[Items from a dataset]
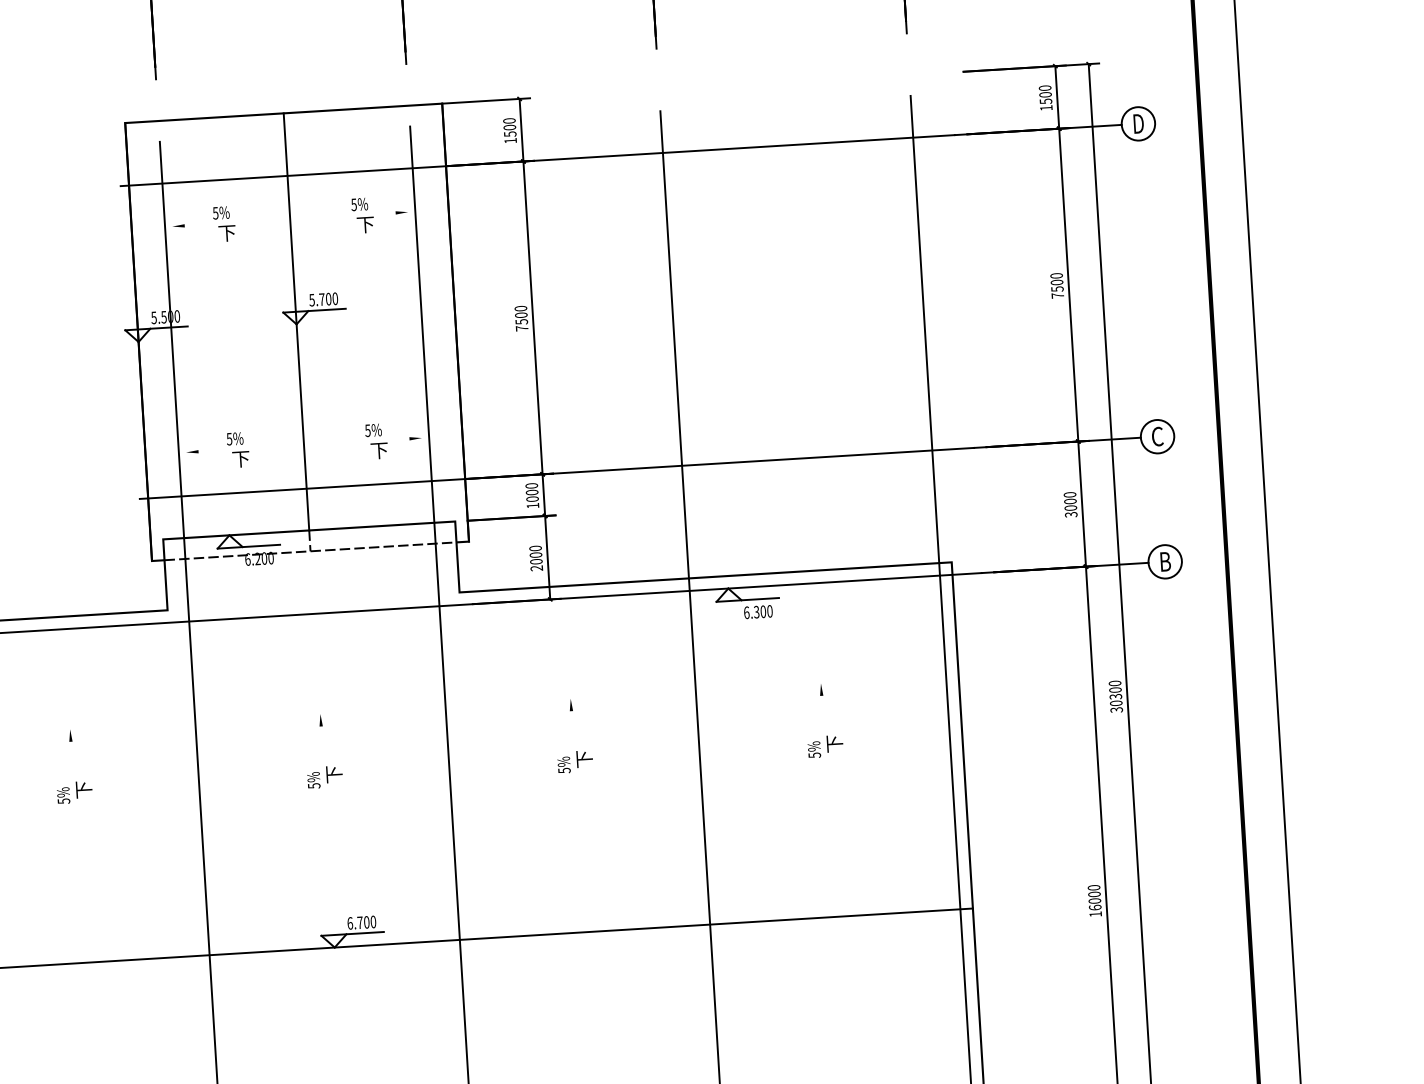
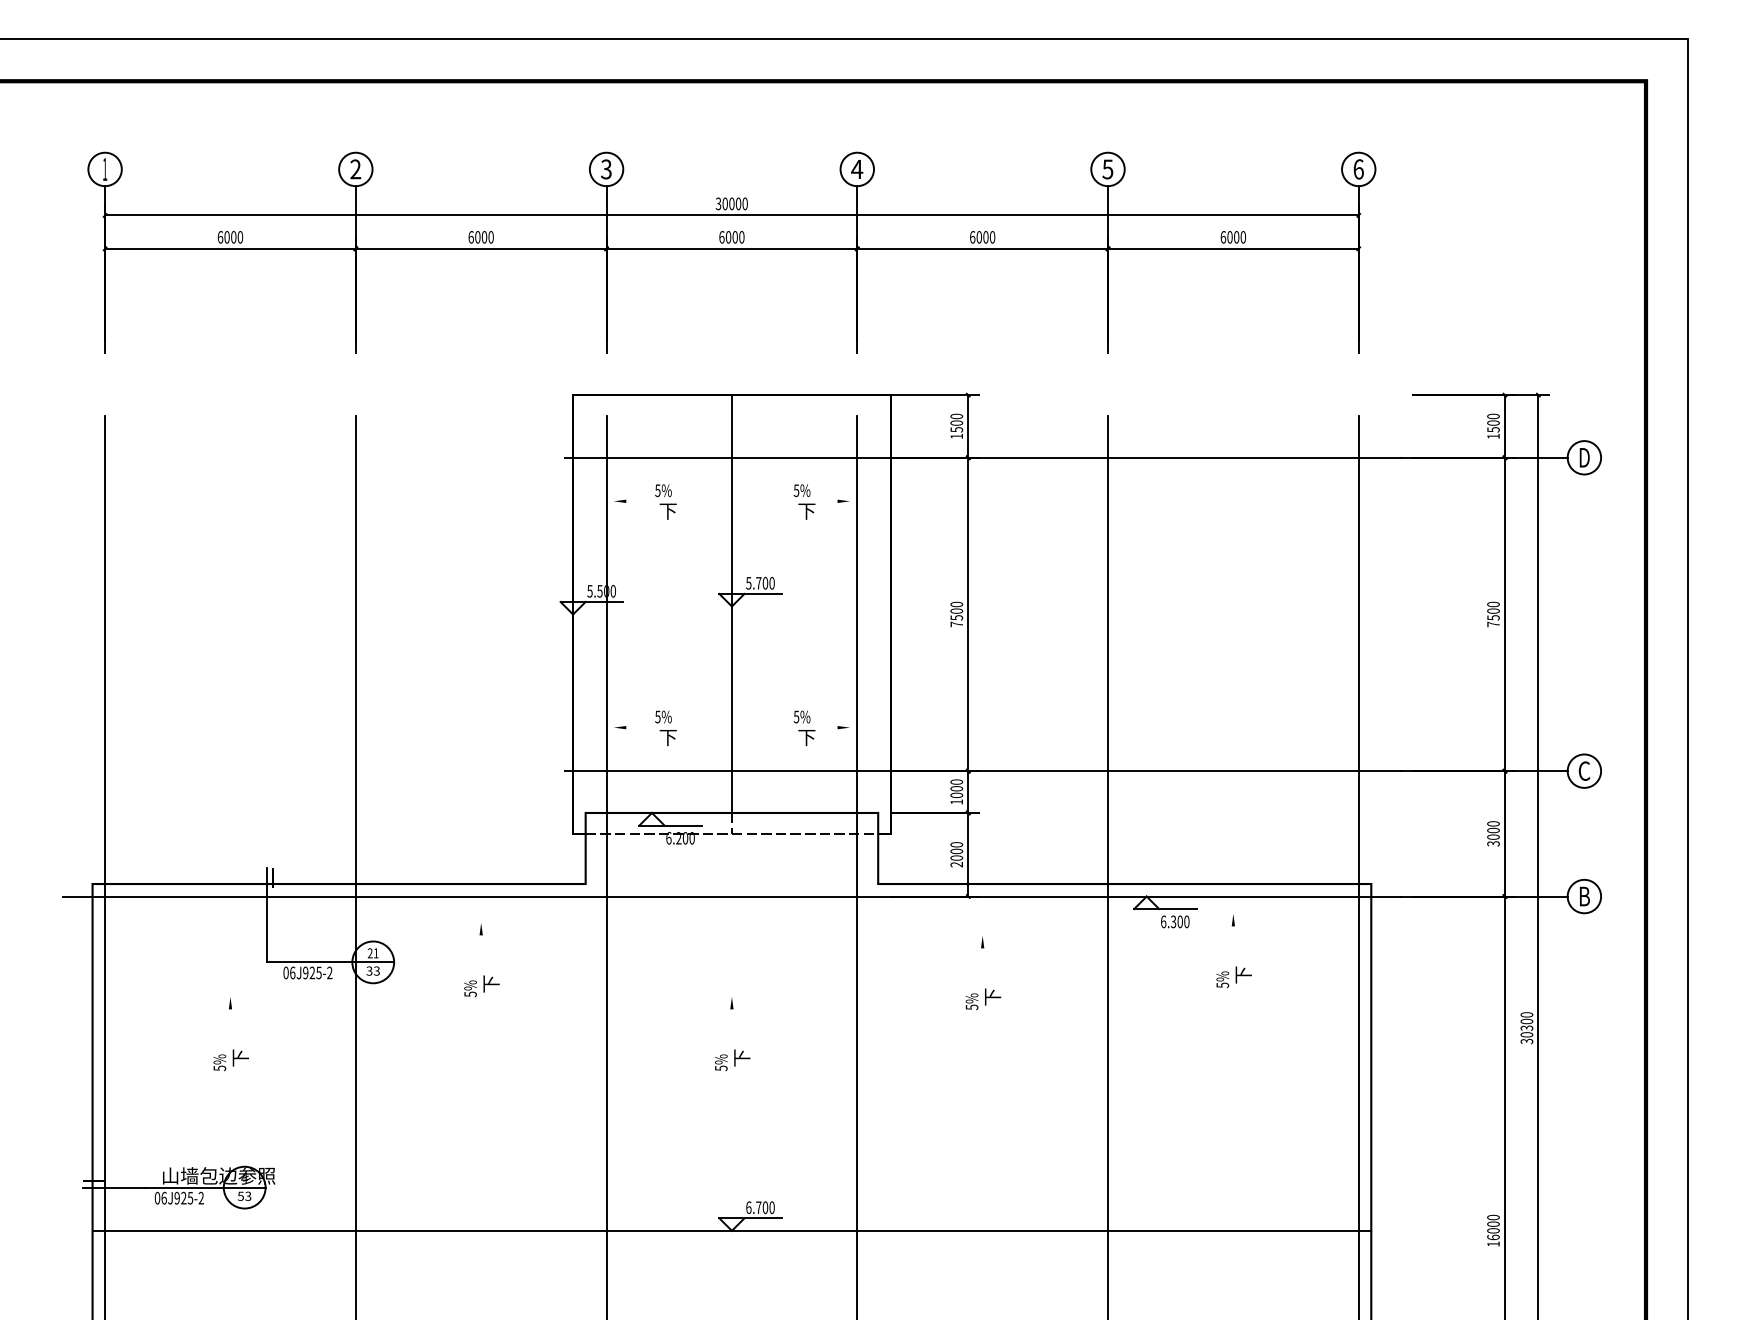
text: (823, 720) -> (1233, 951), moved
text: (573, 736) -> (983, 973), moved
text: (72, 766) -> (481, 960), moved

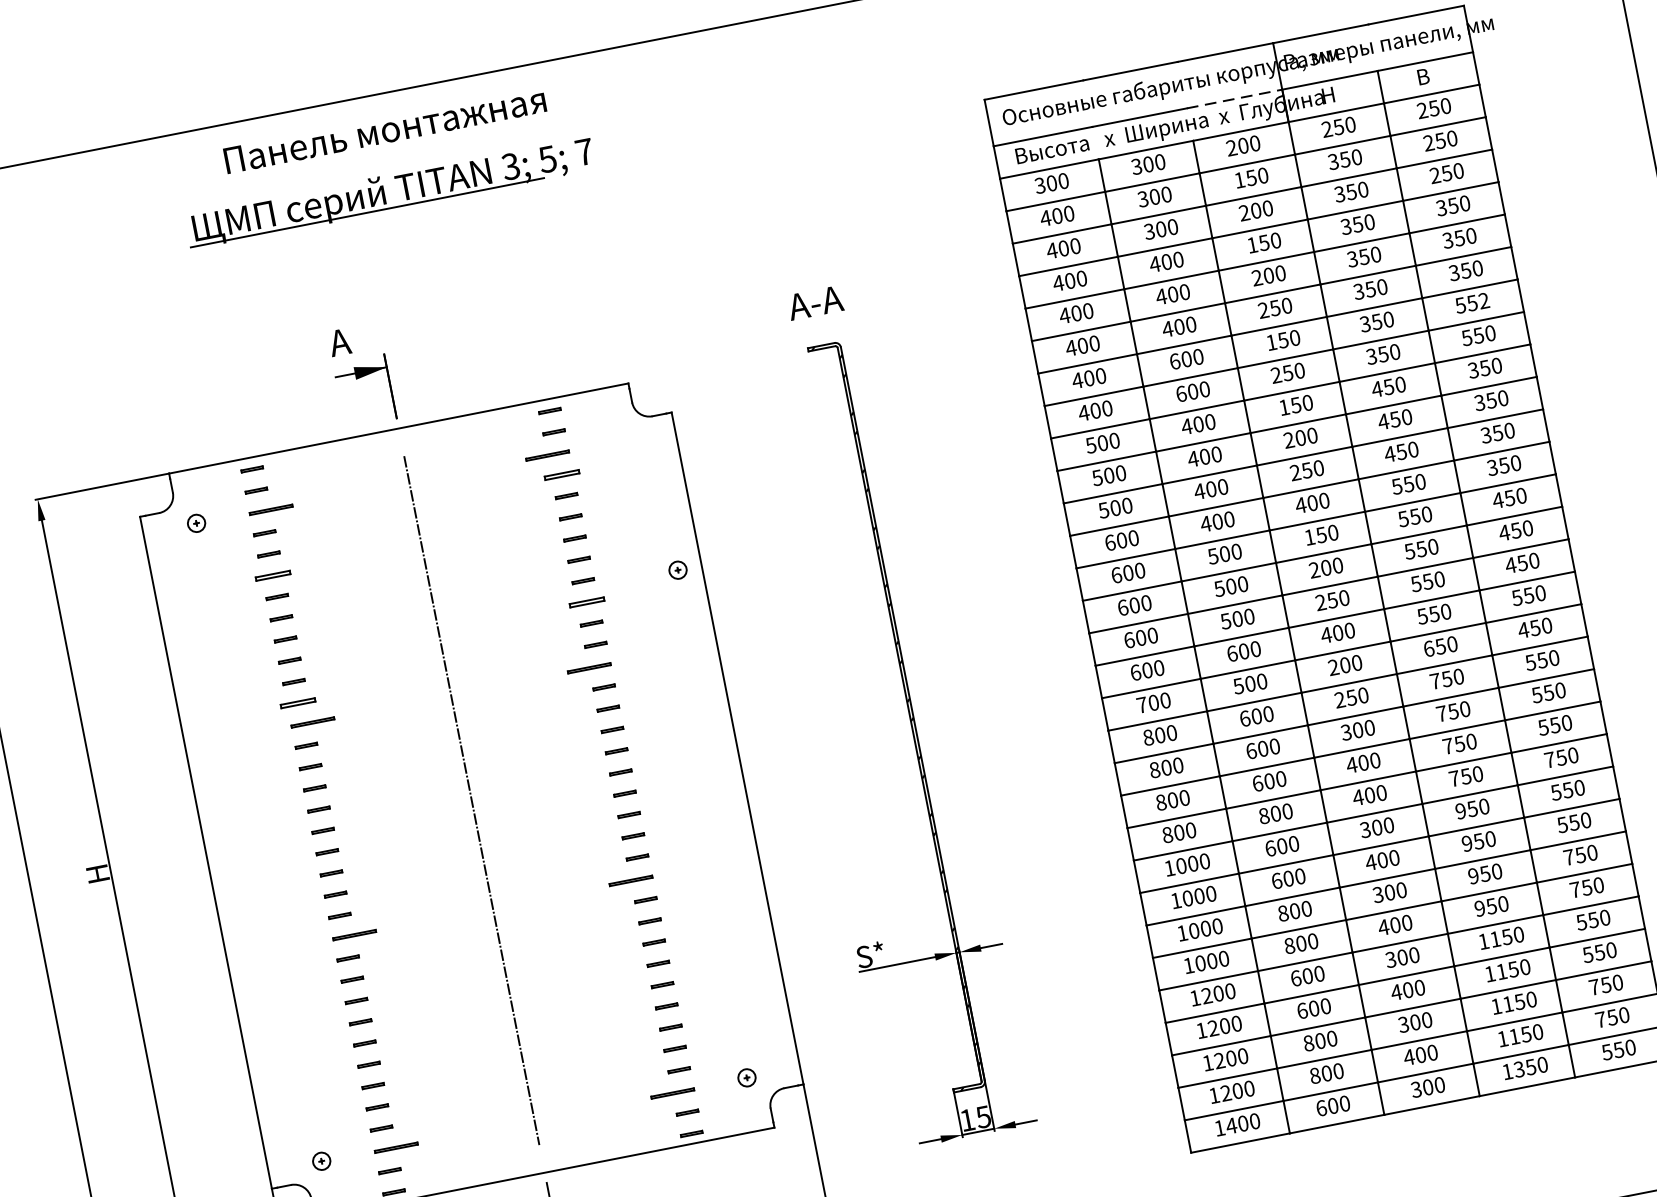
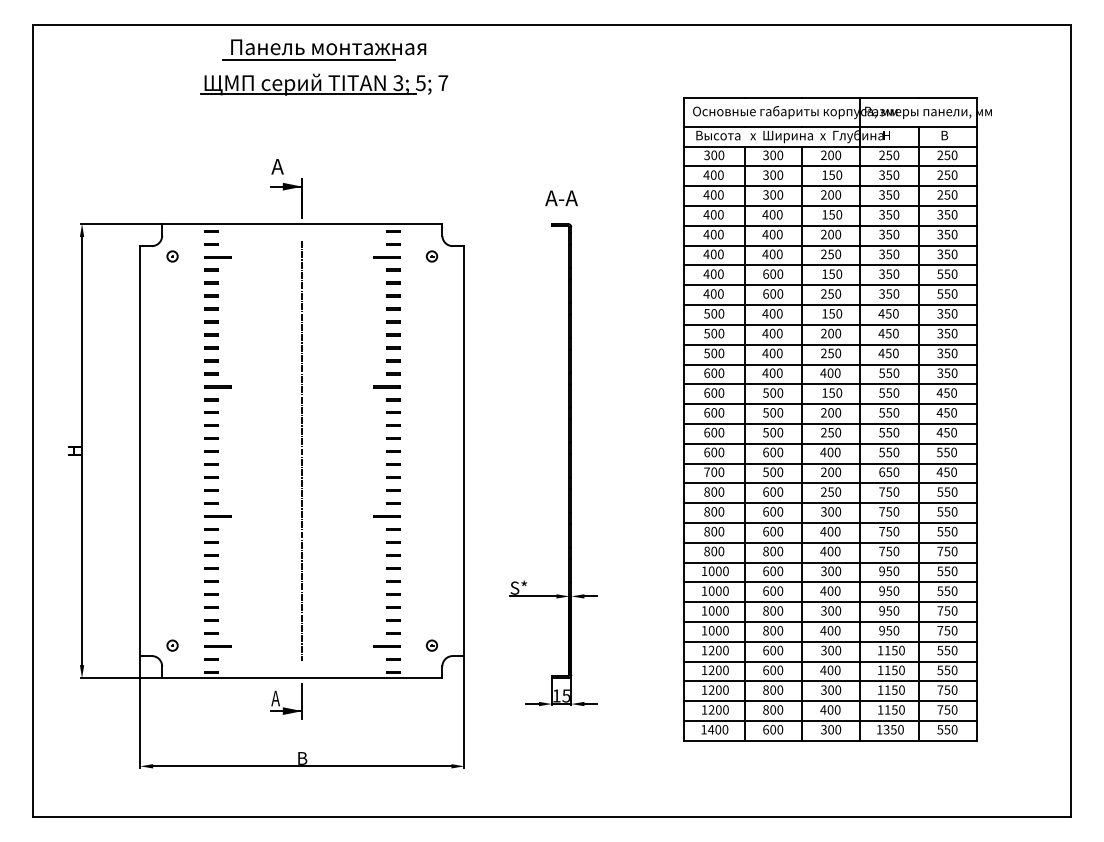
line: (1234, 98) -> (831, 126), dashed -> solid
line: (356, 156) -> (308, 59), added
text: (1483, 299) -> (954, 273), 552 -> 550
part: (562, 473) -> (393, 269), size x0.62
part: (678, 570) -> (432, 256), moved
part: (272, 574) -> (211, 295), size x0.62
part: (587, 601) -> (393, 347), size x0.62
part: (298, 702) -> (211, 373), size x0.62

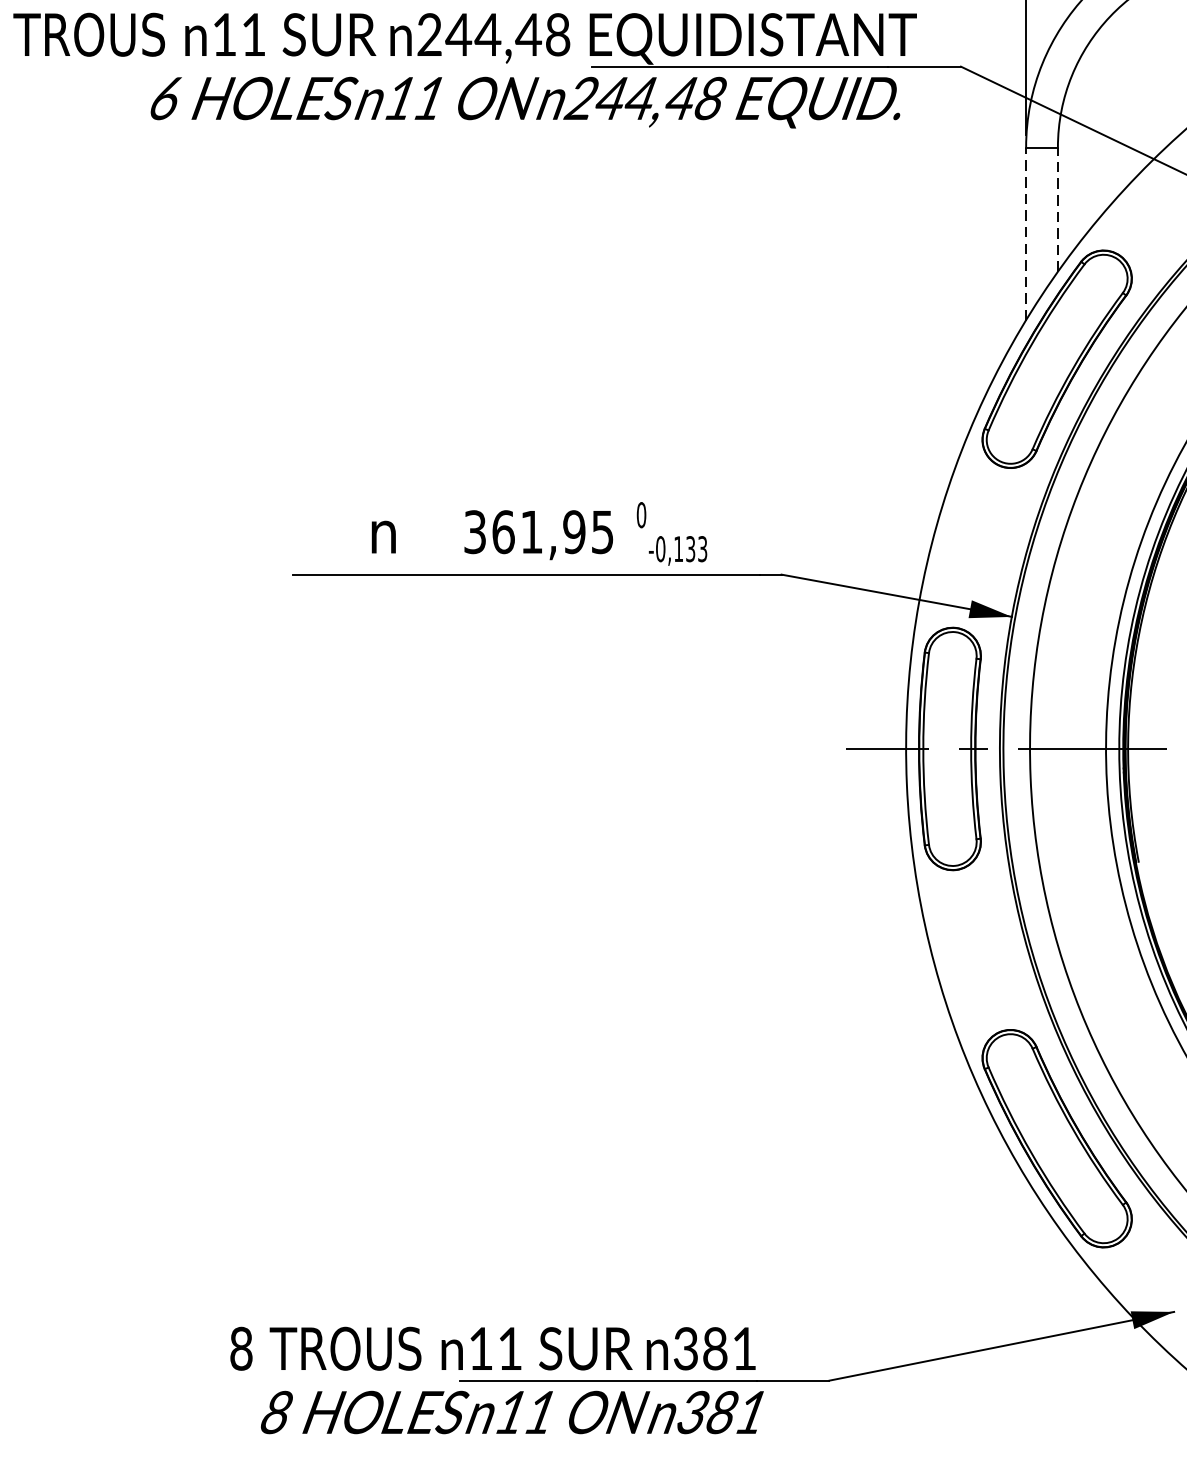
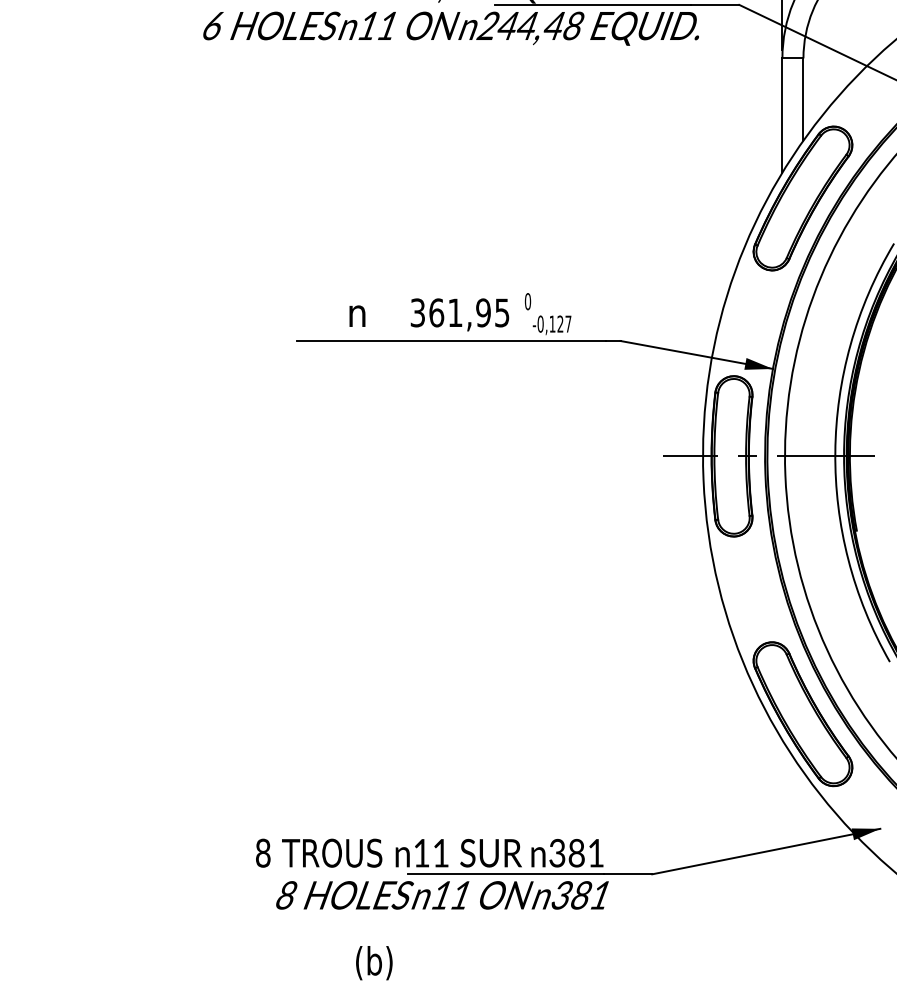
line: (1057, 209) -> (803, 99), dashed -> solid
line: (1026, 233) -> (782, 115), dashed -> solid
text: (696, 548) -> (564, 323), -0,133 -> -0,127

◆ **Your goal**
Give back exactly the lines from the one containing "text: (72, 766) -> (481, 960), moved" to the final line of the entries, both included, and no picture.

◆ **Exercise output**
text: (72, 766) -> (481, 960), moved

line: (1234, 98) -> (831, 126), dashed -> solid
line: (356, 156) -> (308, 59), added
text: (1483, 299) -> (954, 273), 552 -> 550
part: (562, 473) -> (393, 269), size x0.62
part: (678, 570) -> (432, 256), moved
part: (272, 574) -> (211, 295), size x0.62
part: (587, 601) -> (393, 347), size x0.62
part: (298, 702) -> (211, 373), size x0.62

line: (1057, 209) -> (803, 99), dashed -> solid
line: (1026, 233) -> (782, 115), dashed -> solid
text: (696, 548) -> (564, 323), -0,133 -> -0,127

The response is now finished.